I went for a very basic recipe first, the waffles.  I used the simple rice flour blend (brown rice flour, potato starch, and tapioca flour) and they turned out quite tasty.  They were on the egg-y side with a very mild albeit slightly unique flavor.  They cooked up perfectly with a soft and light texture; in fact, they looked better than the last wheat flour-based waffle recipe I made.  Since they were very low in sugar on their own, some maple syrup would compliment them perfectly without creating a morning sugar overload.  I went really low sugar and topped them with almond butter and cinnamon.  Not bad, but the maple syrup would have been better. 

Wheat-Free Waffles

I also found Carol’s quick breads/muffins to be pretty seamless.  They turn out light, fluffy, tasty, and easily able to fool gluten-ous taste buds.  Definitely keepers.

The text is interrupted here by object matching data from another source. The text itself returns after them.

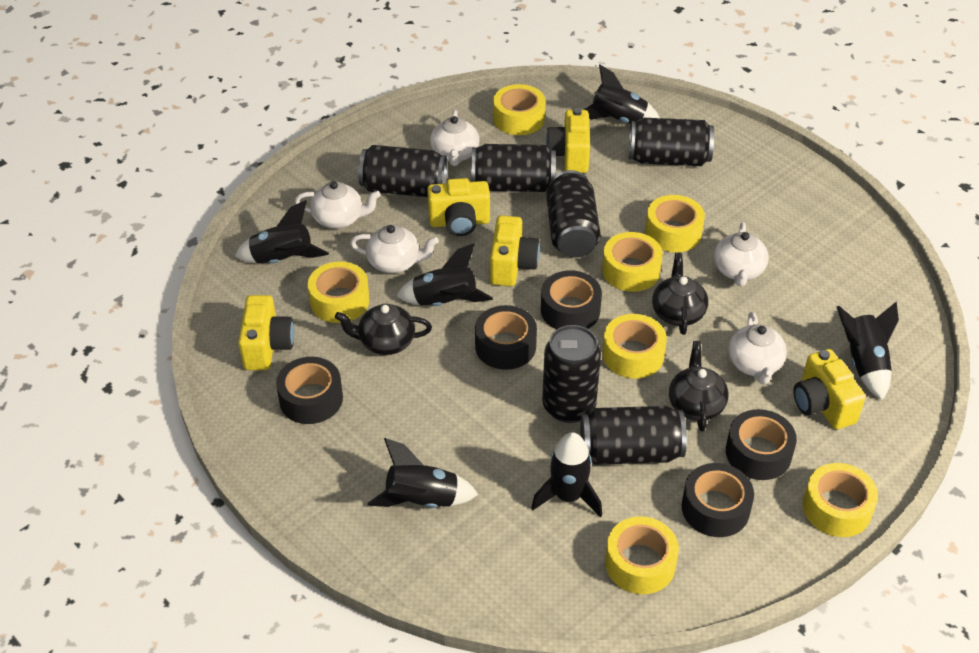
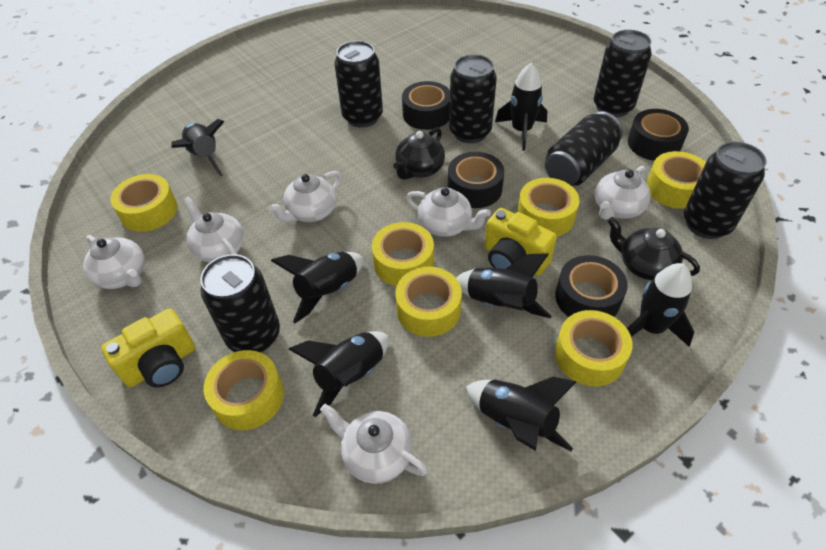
black rocket: 6 -> 7
black tape: 5 -> 4
black teapot: 3 -> 2
white teapot: 5 -> 6
yellow camera: 5 -> 2

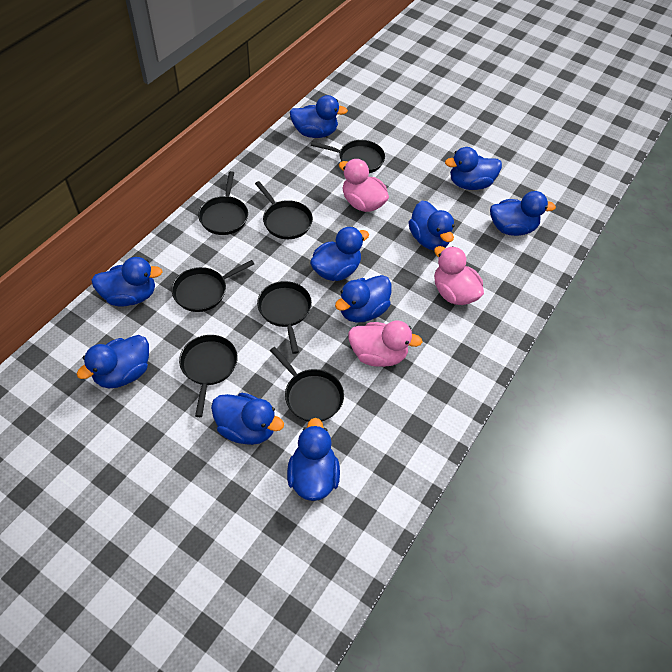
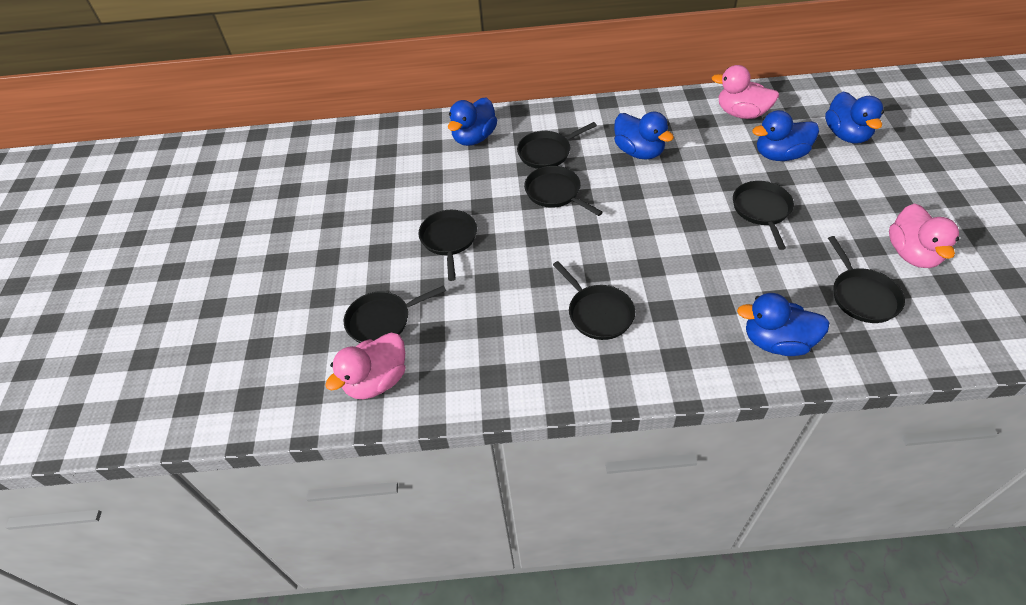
blue duck: 10 -> 5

Of important note though, this cookbook goes well beyond gf baking.  It is intended to provide entire menus for those who must live without wheat.  Some recipes I have dog-eared to trial include the Grilled Vegetables & Quinoa, Vanilla Wafers, GF Teriyaki Sauce, Wild Rice Pancakes w/ Pecans, Thai Pork Noodle Bowl, and Avocado Dressing. 

Oh yes, and the resources section at the end lays out several menu suggestions for all types of diets and food moods and several charts for substitutions of wheat (explaining all of the flours, yeah!) and dairy.  All handy stuff.

Since some of the baking recipes in this cookbook seem to be duplicates from Gluten-Free 101 (actually, GF 101 seems to be the more current book, so I think it even has upgraded versions) and I like the GF 101 layout better, and I found the resouces section in it to be more applicable to my own needs, Gluten-Free 101 is definitely my gluten-free baking book of choice.  Nonetheless, if you would like a more diverse array of gluten-free recipes, covering more aspects of the menu, then this may be a good option. 

For myself, there are definitely some recipes I would like to give a whirl from Wheat-Free Recipes & Menus.  However, for a spot among my daily go-to cookbooks I am holding out a bit more promise for the format and menus in Carol’s books Cooking Free (which is also dairy-free and egg-free) and the latest one Gluten-Free Quick & Easy.  While Wheat-Free Recipes & Menus has some excellent recipes, and would likely be invaluable for many gluten-free foodies, the cookbook itself just didn’t click for me overall.

About Author

Alisa is the founder of GoDairyFree.org, Food Editor for Allergic Living magazine, and author of the best-selling dairy-free book, Go Dairy Free: The Guide and Cookbook for Milk Allergies, Lactose Intolerance, and Casein-Free Living, and the new cookbook, Eat Dairy Free: Your Essential Cookbook for Everyday Meals, Snacks, and Sweets. Alisa is also a professional recipe creator and product ambassador for the natural food industry.

1 Comment

  1. Gloria Malouin on

    I am very interested to change my whole diet. I am lactose intolerance. I have Reflux issues and maybe asthma. I also like to go wheat free in my diet. I am over weight as well. I need a healthy diet.

    I hope you can recommend menus and receipes for me.